*** Begin section ***
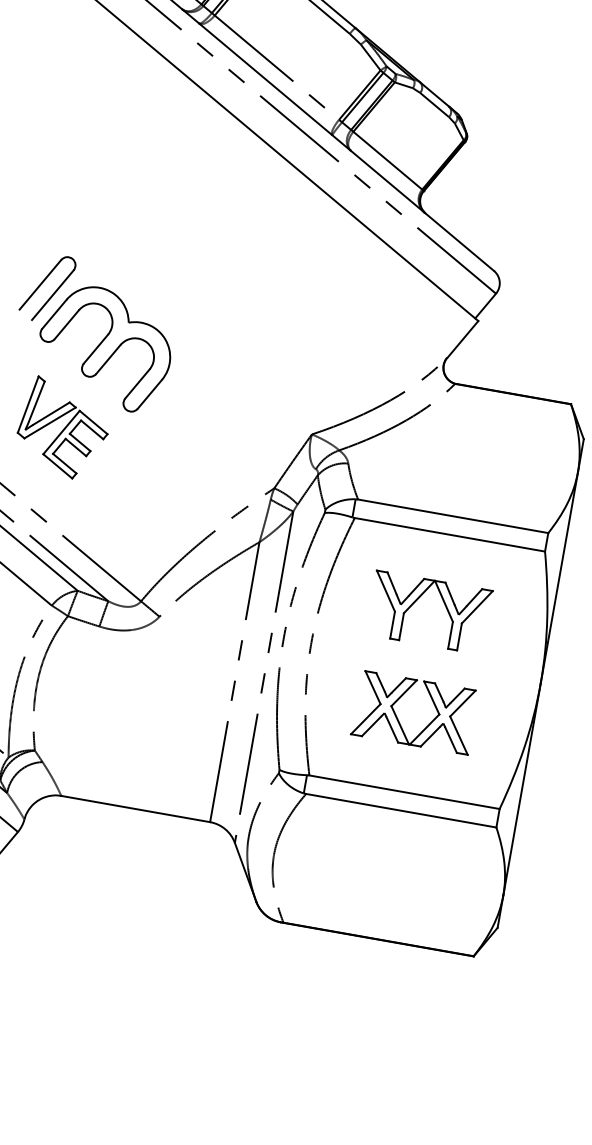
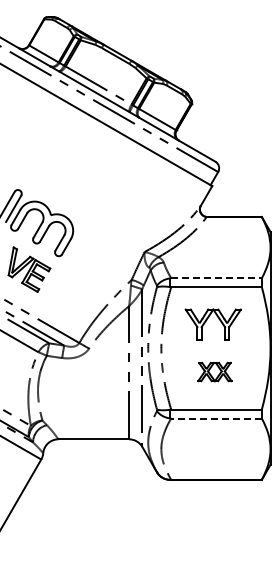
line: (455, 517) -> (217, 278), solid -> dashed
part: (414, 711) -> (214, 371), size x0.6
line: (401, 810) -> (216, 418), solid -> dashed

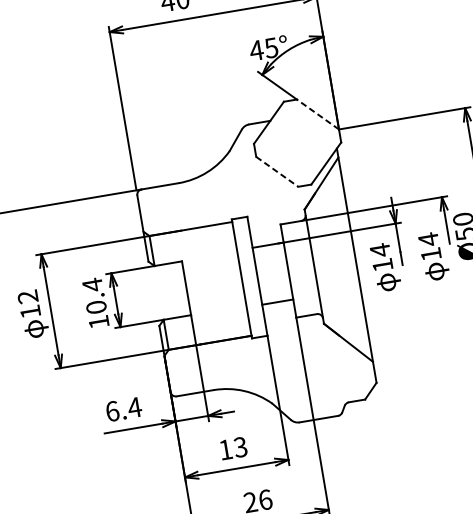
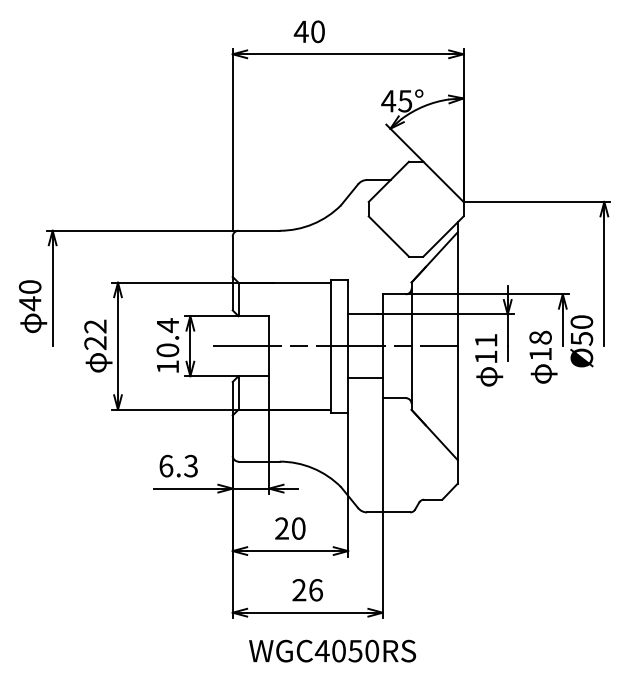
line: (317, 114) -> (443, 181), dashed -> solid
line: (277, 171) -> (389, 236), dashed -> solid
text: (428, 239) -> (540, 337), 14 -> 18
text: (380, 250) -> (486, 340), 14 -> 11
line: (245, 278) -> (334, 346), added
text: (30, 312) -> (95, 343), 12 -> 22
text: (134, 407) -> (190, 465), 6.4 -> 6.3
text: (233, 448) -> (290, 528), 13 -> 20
*** End section ***
*** Begin section ***
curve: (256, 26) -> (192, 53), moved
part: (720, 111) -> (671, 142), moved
*** End section ***
- Exercise details
Out of the records above, return only the lines from the one with "line: (455, 517)" through the one with "text: (428, 239) -> (540, 337), 14 -> 18", exactly, and none of the pictures.

- Output for this exercise
line: (455, 517) -> (217, 278), solid -> dashed
part: (414, 711) -> (214, 371), size x0.6
line: (401, 810) -> (216, 418), solid -> dashed

line: (317, 114) -> (443, 181), dashed -> solid
line: (277, 171) -> (389, 236), dashed -> solid
text: (428, 239) -> (540, 337), 14 -> 18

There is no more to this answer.